Antes del conteo emprendido por el parlamentario, la yuca amarga ya había dejado su rastro en la ciudad de Maturín, en el Estado de Monagas (oriente de Venezuela). La muerte de Kevin Lara, un estudiante de 16 años, ha sucedido el 26 de julio de 2016 –el mismo día de su cumpleaños– tras devorar este tubérculo. Su madre había declarado a varios medios de comunicación que no tenían comida para saciar el hambre.
Las historias que siguen tienen un patrón parecido. Abel Flores, un médico pedíatra del Hospital Universitario Manuel Núñez Tovar de Maturín, ha presenciado la muerte de cuatro niños desde enero. “Todos habían comido grandes porciones de yuca amarga. Se registran muchas intoxicaciones por este motivo, pero no se salvan los que consumieron en exceso”, advierte.
El plato de los pobres
De las muertes ocurridas en Caracas solo hubo un desatinado comentario del presidente Nicolás Maduro. Después de comparar al opositor Julio Borges, presidente de la Asamblea Nacional, con un “helado de yuca amarga” por considerarlo “desabrido”, el mandatario venezolano recordó que existen dos variedades del tubérculo. “La amarga no se puede comer. En estos días alguien se comió una yuca amarga y tuvieron problemas graves”, dijo hace dos semanas. Hasta ahora es su única alusión a los envenenamientos.

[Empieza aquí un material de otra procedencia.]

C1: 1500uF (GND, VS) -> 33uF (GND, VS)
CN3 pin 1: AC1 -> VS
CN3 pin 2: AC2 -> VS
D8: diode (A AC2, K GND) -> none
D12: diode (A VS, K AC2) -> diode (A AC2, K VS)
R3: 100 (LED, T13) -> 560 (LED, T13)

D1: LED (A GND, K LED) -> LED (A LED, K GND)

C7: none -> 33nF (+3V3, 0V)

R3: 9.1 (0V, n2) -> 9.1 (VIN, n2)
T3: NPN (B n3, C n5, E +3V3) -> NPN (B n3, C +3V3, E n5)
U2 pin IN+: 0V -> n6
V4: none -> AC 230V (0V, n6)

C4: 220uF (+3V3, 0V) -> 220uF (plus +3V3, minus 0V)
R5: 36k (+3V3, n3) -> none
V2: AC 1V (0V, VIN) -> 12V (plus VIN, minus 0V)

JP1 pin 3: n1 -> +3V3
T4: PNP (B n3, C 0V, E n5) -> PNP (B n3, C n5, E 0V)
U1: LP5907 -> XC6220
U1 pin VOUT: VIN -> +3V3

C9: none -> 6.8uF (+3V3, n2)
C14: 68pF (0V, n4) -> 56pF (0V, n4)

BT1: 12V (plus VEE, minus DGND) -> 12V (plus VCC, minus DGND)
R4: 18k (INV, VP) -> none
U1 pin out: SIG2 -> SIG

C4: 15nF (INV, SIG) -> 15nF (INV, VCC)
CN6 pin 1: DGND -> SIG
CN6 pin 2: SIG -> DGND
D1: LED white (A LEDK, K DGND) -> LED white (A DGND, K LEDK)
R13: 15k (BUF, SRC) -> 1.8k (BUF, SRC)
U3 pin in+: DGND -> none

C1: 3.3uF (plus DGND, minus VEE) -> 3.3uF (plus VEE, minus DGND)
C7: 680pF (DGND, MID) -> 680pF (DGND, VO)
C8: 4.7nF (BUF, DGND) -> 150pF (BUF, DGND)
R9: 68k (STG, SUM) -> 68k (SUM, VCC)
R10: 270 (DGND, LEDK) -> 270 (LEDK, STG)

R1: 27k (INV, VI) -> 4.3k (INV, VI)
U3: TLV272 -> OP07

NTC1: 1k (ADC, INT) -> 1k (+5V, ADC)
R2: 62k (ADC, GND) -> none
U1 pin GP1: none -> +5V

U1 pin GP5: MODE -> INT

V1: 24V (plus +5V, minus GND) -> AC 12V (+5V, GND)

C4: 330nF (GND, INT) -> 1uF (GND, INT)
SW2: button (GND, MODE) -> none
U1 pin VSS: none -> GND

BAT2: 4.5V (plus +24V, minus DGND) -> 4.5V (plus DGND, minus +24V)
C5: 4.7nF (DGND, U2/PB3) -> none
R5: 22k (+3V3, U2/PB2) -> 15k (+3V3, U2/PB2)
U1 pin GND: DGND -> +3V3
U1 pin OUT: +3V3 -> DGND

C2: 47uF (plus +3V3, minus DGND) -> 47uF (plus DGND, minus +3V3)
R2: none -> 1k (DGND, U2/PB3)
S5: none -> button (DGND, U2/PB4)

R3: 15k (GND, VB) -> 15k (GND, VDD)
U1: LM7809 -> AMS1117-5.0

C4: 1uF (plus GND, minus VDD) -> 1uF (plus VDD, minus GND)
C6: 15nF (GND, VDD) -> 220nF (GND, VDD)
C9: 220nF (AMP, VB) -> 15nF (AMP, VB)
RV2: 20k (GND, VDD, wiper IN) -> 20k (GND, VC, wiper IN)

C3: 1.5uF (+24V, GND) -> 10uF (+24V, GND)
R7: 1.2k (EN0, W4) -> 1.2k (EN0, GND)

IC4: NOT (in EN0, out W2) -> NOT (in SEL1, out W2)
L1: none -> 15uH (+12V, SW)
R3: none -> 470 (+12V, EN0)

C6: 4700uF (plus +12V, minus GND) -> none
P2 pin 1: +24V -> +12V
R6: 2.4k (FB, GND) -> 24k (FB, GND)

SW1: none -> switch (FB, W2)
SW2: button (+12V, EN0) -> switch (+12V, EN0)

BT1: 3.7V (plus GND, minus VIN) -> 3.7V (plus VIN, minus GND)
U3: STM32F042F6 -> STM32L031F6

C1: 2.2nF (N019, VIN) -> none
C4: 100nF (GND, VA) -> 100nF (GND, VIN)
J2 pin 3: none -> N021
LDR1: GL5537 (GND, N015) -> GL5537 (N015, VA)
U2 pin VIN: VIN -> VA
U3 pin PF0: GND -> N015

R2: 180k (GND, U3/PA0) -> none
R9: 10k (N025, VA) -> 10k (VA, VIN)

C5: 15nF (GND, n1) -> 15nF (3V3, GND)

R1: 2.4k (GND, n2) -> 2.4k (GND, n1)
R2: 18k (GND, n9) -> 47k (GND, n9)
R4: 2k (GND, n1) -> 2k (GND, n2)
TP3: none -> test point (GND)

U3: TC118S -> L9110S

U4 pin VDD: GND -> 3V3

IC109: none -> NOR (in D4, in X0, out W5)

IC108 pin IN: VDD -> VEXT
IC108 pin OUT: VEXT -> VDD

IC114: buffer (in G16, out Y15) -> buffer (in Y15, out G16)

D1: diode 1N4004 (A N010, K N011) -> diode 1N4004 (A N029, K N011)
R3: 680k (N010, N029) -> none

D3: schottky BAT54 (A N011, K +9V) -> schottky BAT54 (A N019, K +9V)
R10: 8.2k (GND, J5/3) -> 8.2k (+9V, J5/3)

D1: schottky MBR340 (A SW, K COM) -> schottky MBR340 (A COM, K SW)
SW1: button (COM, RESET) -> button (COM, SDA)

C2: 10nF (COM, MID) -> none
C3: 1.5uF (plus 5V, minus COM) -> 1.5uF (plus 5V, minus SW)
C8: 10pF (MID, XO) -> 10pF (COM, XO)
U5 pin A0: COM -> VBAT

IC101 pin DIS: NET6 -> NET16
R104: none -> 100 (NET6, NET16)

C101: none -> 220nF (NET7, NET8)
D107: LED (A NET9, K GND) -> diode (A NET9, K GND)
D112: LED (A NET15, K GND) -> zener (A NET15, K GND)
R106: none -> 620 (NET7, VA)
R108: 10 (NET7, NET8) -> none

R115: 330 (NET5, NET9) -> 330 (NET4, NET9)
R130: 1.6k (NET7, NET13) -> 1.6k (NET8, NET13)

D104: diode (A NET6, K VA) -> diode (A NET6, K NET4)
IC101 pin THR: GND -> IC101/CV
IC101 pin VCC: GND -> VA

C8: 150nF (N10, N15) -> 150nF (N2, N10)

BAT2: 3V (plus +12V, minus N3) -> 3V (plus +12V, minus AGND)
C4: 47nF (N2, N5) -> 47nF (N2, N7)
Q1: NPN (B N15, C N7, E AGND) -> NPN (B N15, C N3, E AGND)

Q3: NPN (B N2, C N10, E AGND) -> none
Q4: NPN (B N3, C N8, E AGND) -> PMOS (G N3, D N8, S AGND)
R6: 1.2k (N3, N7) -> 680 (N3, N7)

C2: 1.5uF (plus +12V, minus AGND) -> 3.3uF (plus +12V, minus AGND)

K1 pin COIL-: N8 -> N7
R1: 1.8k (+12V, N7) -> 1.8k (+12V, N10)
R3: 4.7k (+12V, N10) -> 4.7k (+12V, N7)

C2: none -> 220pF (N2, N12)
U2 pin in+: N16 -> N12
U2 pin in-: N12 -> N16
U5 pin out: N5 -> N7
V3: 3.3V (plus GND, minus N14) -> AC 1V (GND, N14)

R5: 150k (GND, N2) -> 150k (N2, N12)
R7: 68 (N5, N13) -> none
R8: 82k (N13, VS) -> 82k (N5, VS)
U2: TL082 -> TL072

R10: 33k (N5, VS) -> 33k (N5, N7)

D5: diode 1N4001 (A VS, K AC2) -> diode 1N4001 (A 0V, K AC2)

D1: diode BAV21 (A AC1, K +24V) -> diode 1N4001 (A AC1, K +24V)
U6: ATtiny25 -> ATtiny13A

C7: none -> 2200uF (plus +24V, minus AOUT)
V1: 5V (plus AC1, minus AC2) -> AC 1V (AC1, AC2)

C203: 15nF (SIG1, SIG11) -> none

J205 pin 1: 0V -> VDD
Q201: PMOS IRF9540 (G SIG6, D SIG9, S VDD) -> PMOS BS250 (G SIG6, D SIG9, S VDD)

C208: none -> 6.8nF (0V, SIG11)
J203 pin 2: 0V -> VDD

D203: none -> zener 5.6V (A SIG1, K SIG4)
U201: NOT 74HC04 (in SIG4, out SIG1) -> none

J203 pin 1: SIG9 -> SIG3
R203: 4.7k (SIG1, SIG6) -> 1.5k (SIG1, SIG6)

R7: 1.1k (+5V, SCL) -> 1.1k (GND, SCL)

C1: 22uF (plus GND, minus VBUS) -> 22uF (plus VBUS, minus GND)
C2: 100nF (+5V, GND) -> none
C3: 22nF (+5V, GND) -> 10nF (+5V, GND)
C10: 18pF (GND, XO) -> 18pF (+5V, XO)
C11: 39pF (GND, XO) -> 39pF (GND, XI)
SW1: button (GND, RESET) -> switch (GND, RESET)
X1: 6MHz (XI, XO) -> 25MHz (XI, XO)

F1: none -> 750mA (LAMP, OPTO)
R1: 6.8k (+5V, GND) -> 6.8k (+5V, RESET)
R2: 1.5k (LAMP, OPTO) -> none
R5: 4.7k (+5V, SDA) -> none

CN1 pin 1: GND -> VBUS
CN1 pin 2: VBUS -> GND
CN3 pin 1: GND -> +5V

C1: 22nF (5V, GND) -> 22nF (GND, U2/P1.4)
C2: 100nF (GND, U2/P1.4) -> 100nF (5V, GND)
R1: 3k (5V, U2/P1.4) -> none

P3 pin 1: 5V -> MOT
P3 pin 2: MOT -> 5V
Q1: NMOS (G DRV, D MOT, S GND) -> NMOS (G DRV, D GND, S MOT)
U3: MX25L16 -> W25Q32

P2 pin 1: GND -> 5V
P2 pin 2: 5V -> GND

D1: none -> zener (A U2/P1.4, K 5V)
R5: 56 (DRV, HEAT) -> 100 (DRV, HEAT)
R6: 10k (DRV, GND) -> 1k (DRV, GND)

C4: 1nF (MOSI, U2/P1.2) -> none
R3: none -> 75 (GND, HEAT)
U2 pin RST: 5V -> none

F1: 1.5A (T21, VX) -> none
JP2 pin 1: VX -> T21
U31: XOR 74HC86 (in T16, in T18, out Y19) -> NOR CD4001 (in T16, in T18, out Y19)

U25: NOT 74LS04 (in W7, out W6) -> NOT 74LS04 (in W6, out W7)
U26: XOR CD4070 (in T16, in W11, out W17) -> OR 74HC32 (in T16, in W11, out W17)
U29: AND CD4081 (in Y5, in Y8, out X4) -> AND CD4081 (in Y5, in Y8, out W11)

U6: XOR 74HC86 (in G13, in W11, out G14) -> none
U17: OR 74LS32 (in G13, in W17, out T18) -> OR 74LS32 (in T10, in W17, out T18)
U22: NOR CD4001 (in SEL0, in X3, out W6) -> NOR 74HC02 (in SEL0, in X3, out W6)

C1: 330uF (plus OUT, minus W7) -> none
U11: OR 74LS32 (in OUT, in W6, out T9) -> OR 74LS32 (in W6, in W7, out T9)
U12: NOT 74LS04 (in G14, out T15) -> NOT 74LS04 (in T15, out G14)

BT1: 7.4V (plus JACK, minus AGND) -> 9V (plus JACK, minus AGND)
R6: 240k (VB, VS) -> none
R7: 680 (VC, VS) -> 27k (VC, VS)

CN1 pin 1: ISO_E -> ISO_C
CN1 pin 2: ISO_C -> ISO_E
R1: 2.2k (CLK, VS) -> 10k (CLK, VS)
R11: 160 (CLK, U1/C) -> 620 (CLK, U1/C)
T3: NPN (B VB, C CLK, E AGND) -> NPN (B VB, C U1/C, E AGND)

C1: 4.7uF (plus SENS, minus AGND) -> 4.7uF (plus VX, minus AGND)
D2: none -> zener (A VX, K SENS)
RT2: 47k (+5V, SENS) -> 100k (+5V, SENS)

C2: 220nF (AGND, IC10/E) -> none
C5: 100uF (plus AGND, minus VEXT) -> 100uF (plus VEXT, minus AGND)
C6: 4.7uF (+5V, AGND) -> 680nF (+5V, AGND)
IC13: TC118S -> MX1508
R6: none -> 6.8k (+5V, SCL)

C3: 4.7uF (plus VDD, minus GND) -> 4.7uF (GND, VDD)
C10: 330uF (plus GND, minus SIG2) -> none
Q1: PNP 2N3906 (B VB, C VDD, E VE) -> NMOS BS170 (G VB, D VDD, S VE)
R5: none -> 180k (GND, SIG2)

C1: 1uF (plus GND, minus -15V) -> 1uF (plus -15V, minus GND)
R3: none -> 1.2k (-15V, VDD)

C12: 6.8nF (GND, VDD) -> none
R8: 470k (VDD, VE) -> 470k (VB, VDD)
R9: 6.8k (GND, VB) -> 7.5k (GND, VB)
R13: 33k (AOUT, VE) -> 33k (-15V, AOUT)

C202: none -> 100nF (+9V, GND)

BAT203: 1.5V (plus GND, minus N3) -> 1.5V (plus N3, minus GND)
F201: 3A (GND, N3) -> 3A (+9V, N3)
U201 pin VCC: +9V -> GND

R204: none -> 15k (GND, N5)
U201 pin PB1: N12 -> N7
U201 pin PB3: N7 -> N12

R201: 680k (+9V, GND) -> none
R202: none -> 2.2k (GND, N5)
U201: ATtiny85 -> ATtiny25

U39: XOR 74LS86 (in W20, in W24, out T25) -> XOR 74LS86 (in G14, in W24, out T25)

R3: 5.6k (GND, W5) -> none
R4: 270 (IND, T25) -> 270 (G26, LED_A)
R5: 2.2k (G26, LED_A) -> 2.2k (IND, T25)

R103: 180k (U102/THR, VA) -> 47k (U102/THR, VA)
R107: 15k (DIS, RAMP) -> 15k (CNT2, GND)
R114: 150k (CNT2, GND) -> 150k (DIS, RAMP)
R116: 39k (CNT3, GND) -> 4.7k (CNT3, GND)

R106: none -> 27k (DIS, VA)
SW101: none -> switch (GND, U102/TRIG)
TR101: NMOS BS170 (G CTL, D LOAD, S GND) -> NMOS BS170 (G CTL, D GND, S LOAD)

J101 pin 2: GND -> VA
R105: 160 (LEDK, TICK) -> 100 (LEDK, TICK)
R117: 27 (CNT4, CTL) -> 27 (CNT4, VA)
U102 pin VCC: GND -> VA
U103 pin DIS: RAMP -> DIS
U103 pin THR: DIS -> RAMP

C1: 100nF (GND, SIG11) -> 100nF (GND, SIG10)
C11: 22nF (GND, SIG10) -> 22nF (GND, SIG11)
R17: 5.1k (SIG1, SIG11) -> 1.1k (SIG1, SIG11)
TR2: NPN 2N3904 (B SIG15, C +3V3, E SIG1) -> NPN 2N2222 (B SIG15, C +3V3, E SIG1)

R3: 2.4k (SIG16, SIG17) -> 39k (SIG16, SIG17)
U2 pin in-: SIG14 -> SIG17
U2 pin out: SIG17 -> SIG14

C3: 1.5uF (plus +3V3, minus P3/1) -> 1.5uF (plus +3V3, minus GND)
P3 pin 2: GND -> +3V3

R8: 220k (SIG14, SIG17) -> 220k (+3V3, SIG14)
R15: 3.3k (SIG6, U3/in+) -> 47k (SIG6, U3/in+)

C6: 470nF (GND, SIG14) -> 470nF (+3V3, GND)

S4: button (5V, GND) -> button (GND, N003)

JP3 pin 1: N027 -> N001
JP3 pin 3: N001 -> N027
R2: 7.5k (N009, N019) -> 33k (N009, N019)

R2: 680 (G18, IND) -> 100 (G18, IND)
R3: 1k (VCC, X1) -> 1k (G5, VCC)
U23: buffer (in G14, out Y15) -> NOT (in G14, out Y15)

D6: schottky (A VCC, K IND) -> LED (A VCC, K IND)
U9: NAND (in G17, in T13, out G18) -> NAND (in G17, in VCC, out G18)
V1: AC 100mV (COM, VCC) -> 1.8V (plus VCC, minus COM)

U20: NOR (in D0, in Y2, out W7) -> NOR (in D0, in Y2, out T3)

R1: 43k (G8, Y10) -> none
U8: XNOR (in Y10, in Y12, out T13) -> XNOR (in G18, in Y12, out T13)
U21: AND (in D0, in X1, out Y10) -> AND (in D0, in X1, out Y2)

Tulio Linares, el padre de Jonathan y cuñado de los otros tres fallecidos, admite con desencanto las secuelas del hambre. “Rebajé 16 kilos en un año. Mi esposa, hijos y nietos también están flacos. Si Chávez estuviese vivo no estaríamos así”, afirma. El hombre es un obrero que convive en una casa de dos pisos con 17 personas, algunos dependen económicamente de él. Pero su salario de 10.000 bolívares diarios o 2,4 dólares –calculados en el mercado negro– solo sirve para comprar una lata de atún grande.
Es el común denominador en este país. Los ingresos de un 93,3% de las familias venezolanas son insuficientes para comprar alimentos y el 32,5% (9,6 millones de personas) solo comen dos o menos veces al día, según la Encuesta de Condiciones de Vida (Encovi), elaborada el año pasado por tres prestigiosas universidades de este país. De ahí que el consumo de la yuca, que cuesta menos de 30 centavos de dólar por kilógramo, se haya elevado durante la crisis económica.
LOS RASTROS DE LA COMIDA
Lo que no se encuentra con facilidad en los supermercados está en las calles de Caracas, en puestos de vendedores ambulantes. Se llaman “tetas” por su forma similar a un seno, pero son bolsas plásticas que contienen porciones mínimas de café, azúcar, aceite, leche y otros productos básicos. Sus costos son asequibles para las personas con poco dinero. “No cuentan con las condiciones higiénicas necesarias para ser consumidos, esto los convierte en una amenaza para la salud. De este modo pueden provocar enfermedades e intoxicaciones, porque se desconoce su procedencia”, dice Maritza Landaeta, coordinadora de investigación de la Fundación Bengoa para la Alimentación y Nutrición.
Pero la crisis ha empujado al límite a los venezolanos más pobres. Yenny González, una madre soltera, ha apelado por alimentar a su bebé de ocho meses con leche empaquetada por vendedores informales. “A veces me da miedo, porque no sé si está adulterada. Es lo que me queda, ya que tengo poco dinero. A mi hija le doy eso y yo consigo comida regalada en los mercados para mí”, comenta.
Las dimensiones de la carestía pueden ser catastróficas en este país sudamericano. Un estudio de Cáritas de Venezuela hecho en Caracas y los Estados de Miranda, Vargas y Zulia, entre octubre y diciembre, señala que el desespero por el hambre ha arrojado a un 8% de las familias evaluadas a los basureros para hurgar en búsqueda de sobras de comida.